El tomó ambos papeles. Sacó su teléfono móvil y los grabó en la memoria de inmediato. Además lo anotó en una libretita electrónica que traía. Se despidieron afuera. El ya estaba en el automóvil cuando le dijo si podía pasar a verla el día jueves o viernes. Ella le contestó que ningún problema y que si quería le arreglaba una cama en la antigua casita de empleados, que se encontraba en el patio trasero.
- Si quieres te puedes venir uno o dos día o por último a pasar el fin de semana aquí. Por mí encantada y seguramente que va a estar Katia, así que, lo pasaremos de maravilla recordando antiguos tiempos, al menos ustedes pues yo era muy chica y no me cotizabas para nada.- le dijo entre broma y en serio.
- Tú conoces la pieza, está igual, pero te la arreglaré un poco- le comentó finalmente.
- Claro, y podríamos ir a tomar unos tragos y a bailar al Yatching. ¿Qué te parece?
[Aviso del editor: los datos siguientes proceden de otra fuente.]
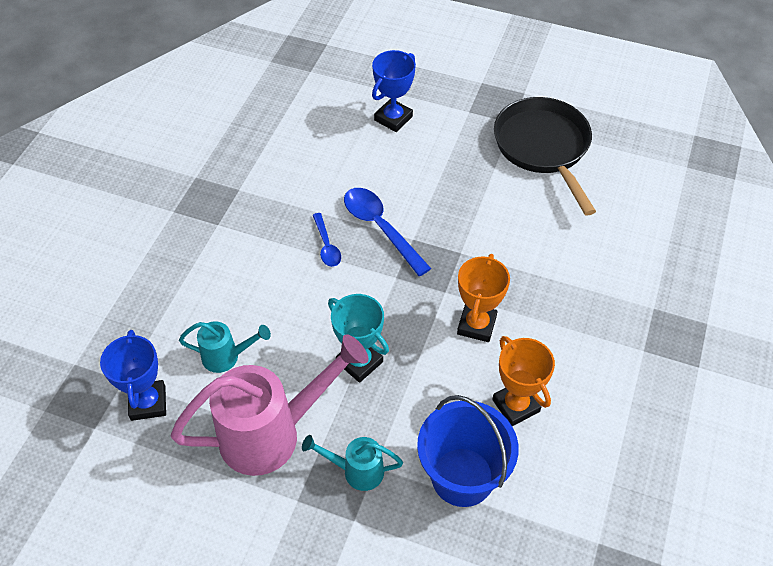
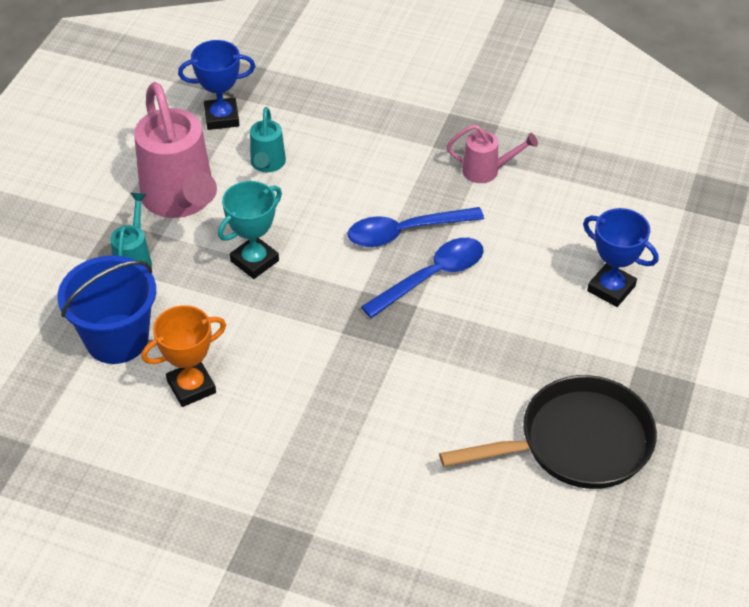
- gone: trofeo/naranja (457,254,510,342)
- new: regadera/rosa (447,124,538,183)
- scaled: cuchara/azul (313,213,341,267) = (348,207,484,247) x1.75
Aunque seamos los únicos viejos de allí- propuso Carlos antes de acelerara y partir.
- Sí, me parece, creo que a Katia le encantará también. Chao, Cuídate y maneja con cuidado- le dijo despidiéndolo.
Llegó hasta la carretera principal y antes de doblar hacia Santiago se detuvo. Pensaba que esta niñita ahora era toda una mujer. Era estupenda y seguramente no le costaría mucho enamorarse de ella. Sintió que se estaba metiendo en aguas pantanosas. Ingrid era de un tipo completamente diferente al de Katia y al de Macarena. Es injusto compararlas, se dijo. No podrían contrastarse, pues Katia era más formal, así como Macarena. En cambio, Ingrid era toda una locura andante. No hay tiempo para aburrirse con ella. Debería andarse con cuidado con ella porque podría caer redondo. Podría enamorarse completamente de ella. Era querible por todos lados. ¡Menudo lío se le armaría!, pensó finalmente. Sacó el celular y marcó su número. Le dio las gracias de nuevo, despidiéndose con un hasta pronto. Aceleró y tomó rumbo hacia Santiago.
- Ya tendré tiempo para conocerla mejor y quién sabe lo que puede pasar- se dijo durante el trayecto.